Today, they demurred, saying only that they had “informative discussions” about the commercial crew program, including Starliner, “most of which are not publicly releasable.” ASAP’s Paul Hill did say ASAP offered NASA some advice, though.
“Characterizing contractor teams performing on what are called commercial service contracts as partners rather than as vendors leads to a very strong bias to be supportive of the partner. The panel urges the Commercial Crew Program to study this effect, and program management lessons-learned that [could] have led to problems being detected much earlier and could have influenced better contract performance. These lessons will be critical to future procurements implementing a similar commercial services contract structure. — Paul Hill
NASA’s progress on the Artemis program to put astronauts back on the Moon mostly won kudos. ASAP declared “we see no showstoppers at this time” for Artemis II, the crewed test flight of the Space Launch System (SLS) rocket and Orion spacecraft. In the spring of 2026, Artemis II will send four astronauts (three Americans, one Canadian) around the Moon for the first time since Apollo 17 in December 1972.

Artemis II will not go into orbit around the Moon, much less land. That will happen on the next flight, Artemis III, planned for mid-2027. ASAP was generally positive about the status of that mission, too, which requires not only SLS and Orion, but Axiom Space’s lunar spacesuits and SpaceX’s Starship Human Landing System (HLS). Both are being developed through PPPs. The spacesuits are moving forward to Critical Design Review. Starship continues flight tests, although the last two (IFT-7 and IFT-8) exploded over the Caribbean.

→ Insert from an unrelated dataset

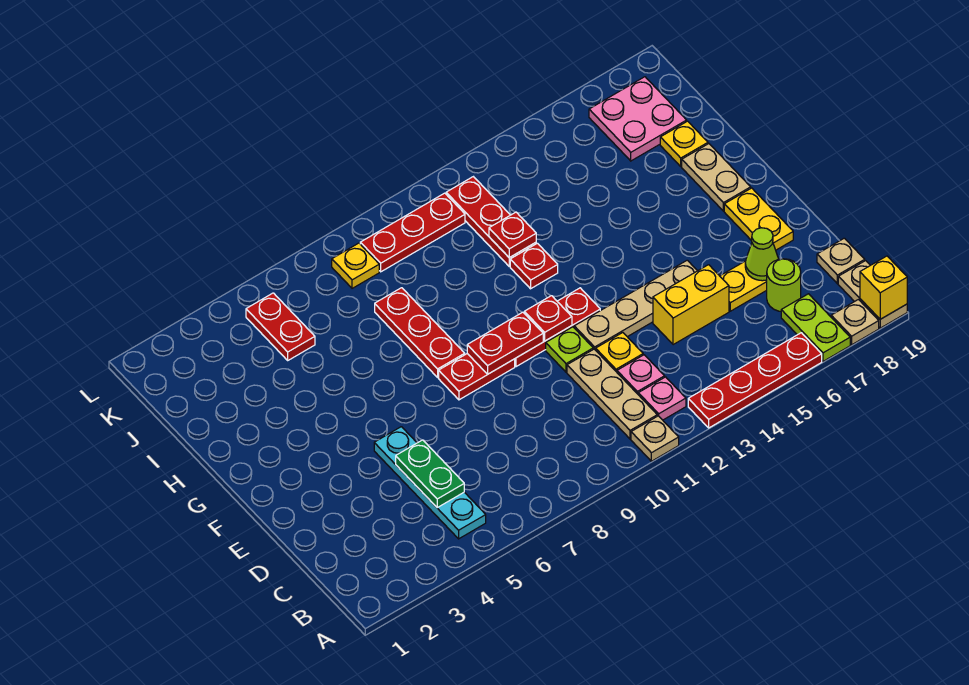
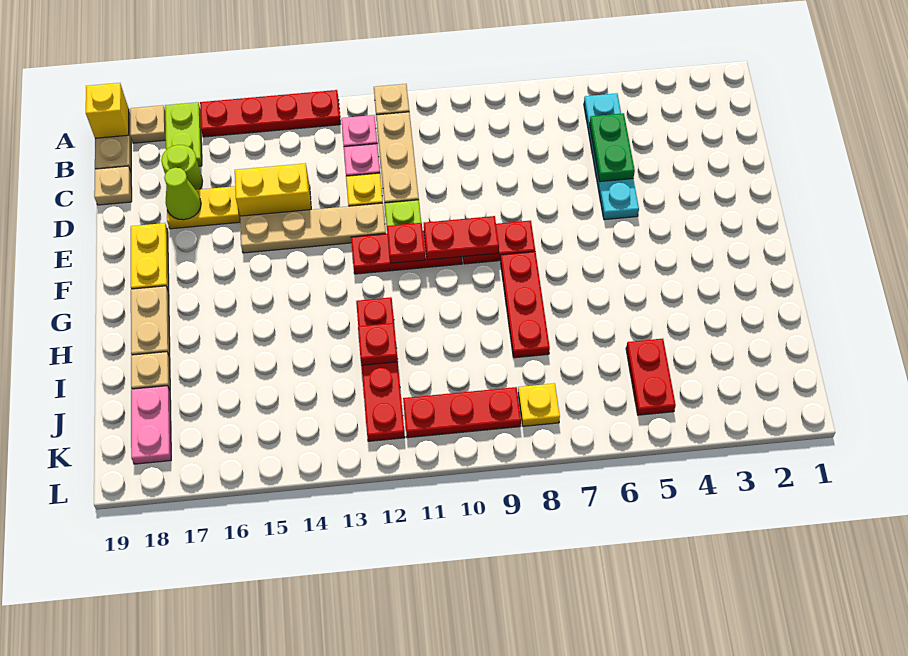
yellow plate I18 level 1 -> tan plate I18 level 1
pink plate J17:K18 level 1 -> pink plate J18:K18 level 1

ASAP’s worry isn’t the flight test failures per se, but for SpaceX to demonstrate the necessary launch cadence needed for missions to the Moon. Starship can only reach Earth orbit. To travel further, it must be refueled at an Earth-orbiting depot. Fuel depots do not exist in Earth orbit yet, and transferring cryogenic propellants in microgravity hasn’t been demonstrated. SpaceX has not said precisely how many Starship flights will be needed to fill the depot — “10-ish” is the best estimate they’ve offered — and they have to happen quickly because the propellant evaporates, a process called boiloff.

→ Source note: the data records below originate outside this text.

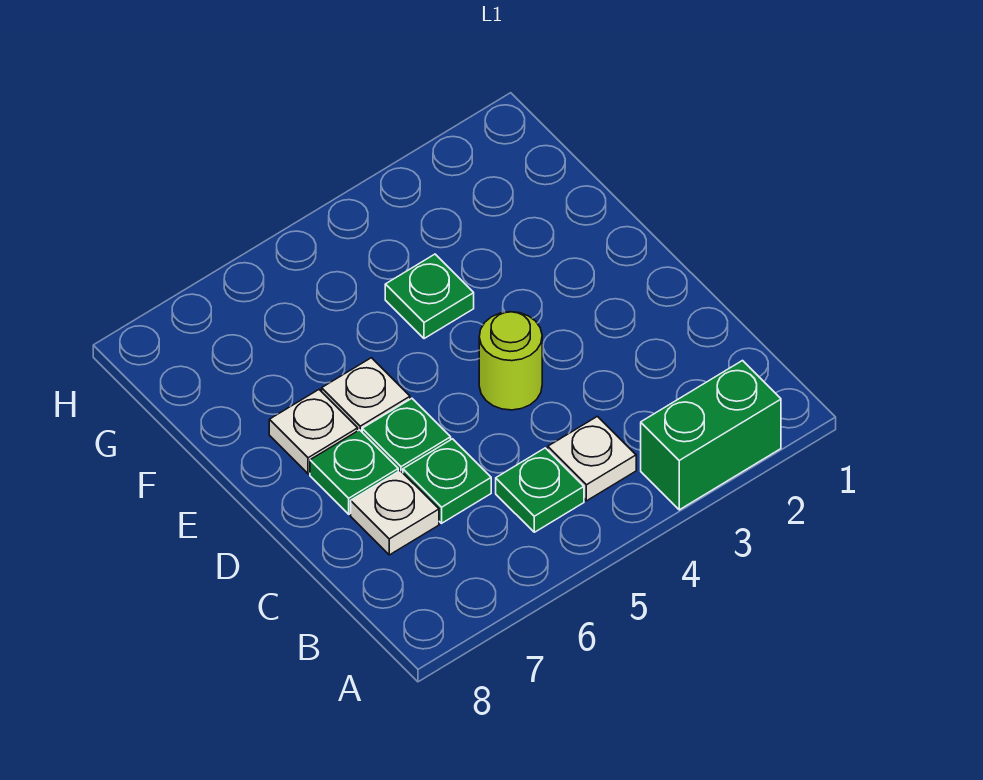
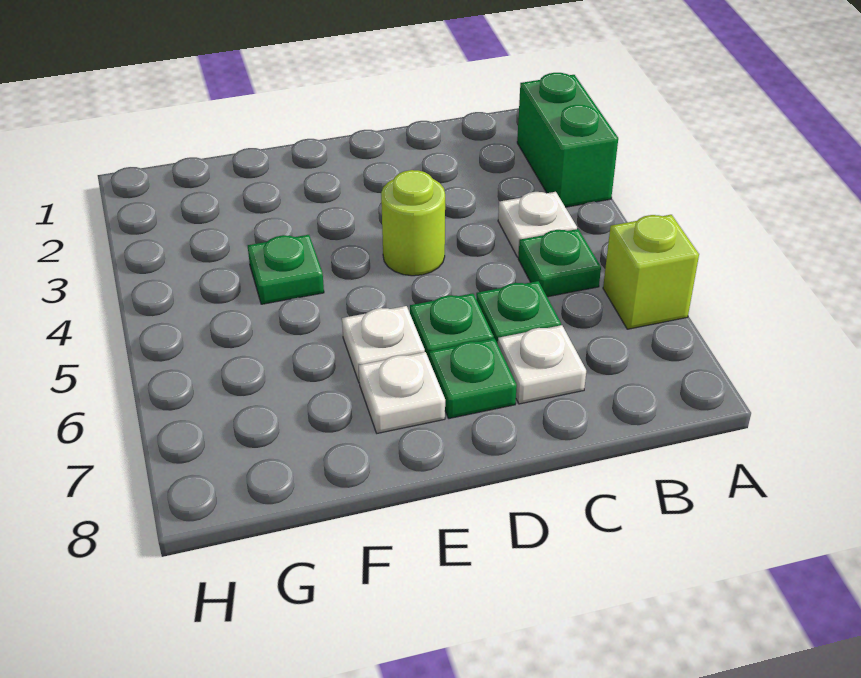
none -> lime brick A6 level 1

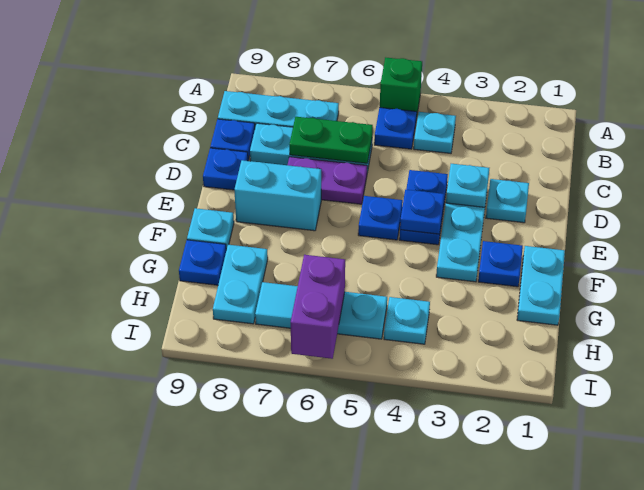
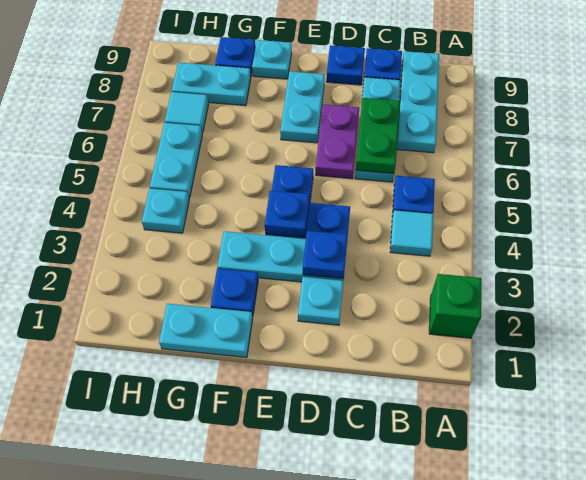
green brick A5 level 1 -> green brick A2 level 1
cyan plate B4 level 1 -> cyan tile B4 level 1
cyan plate D3 level 2 -> blue plate D3 level 2
cyan brick E7:E8 level 1 -> cyan plate E7:E8 level 1
purple brick H6:I6 level 2 -> none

ASAP member Bill Bray said Starship launch cadence is the “biggest risk” for Artemis III.
“As the panel observes Artemis III execution, it does see the biggest risk for that event as the ability to manage and mitigate required launch cadence with respect to the propellant aggregation.” — Bill Bray
SpaceX is one of two companies that have PPPs to build Human Landing Systems for Artemis. NASA wanted two service providers for redundancy and competition. SpaceX has the contract for Artemis III and Artemis IV. Blue Origin has it for Artemis V with its Blue Moon Mark 2 lander that will be launched on its New Glenn rocket. Bray said ASAP was glad to see New Glenn launch for the first time in January and expects the next “in the June timeframe.”

Artemis is part of NASA’s Moon-to-Mars (M2M) program and ASAP is pleased with NASA’s management of the program now that it has a single director, Amit Kshatriya, to integrate the “complex” architecture. ASAP Chair Lt. Gen. Susan Helms (Ret.), a former NASA astronaut, said “we see incredible advantage with the current organizational arrangement of having a single program manager on top” with the right authorities and responsibilities “who looks across the entire integrated picture.”
NASA resisted creating a single, overarching M2M program office, but Congress required it in the 2022 NASA Authorization Act.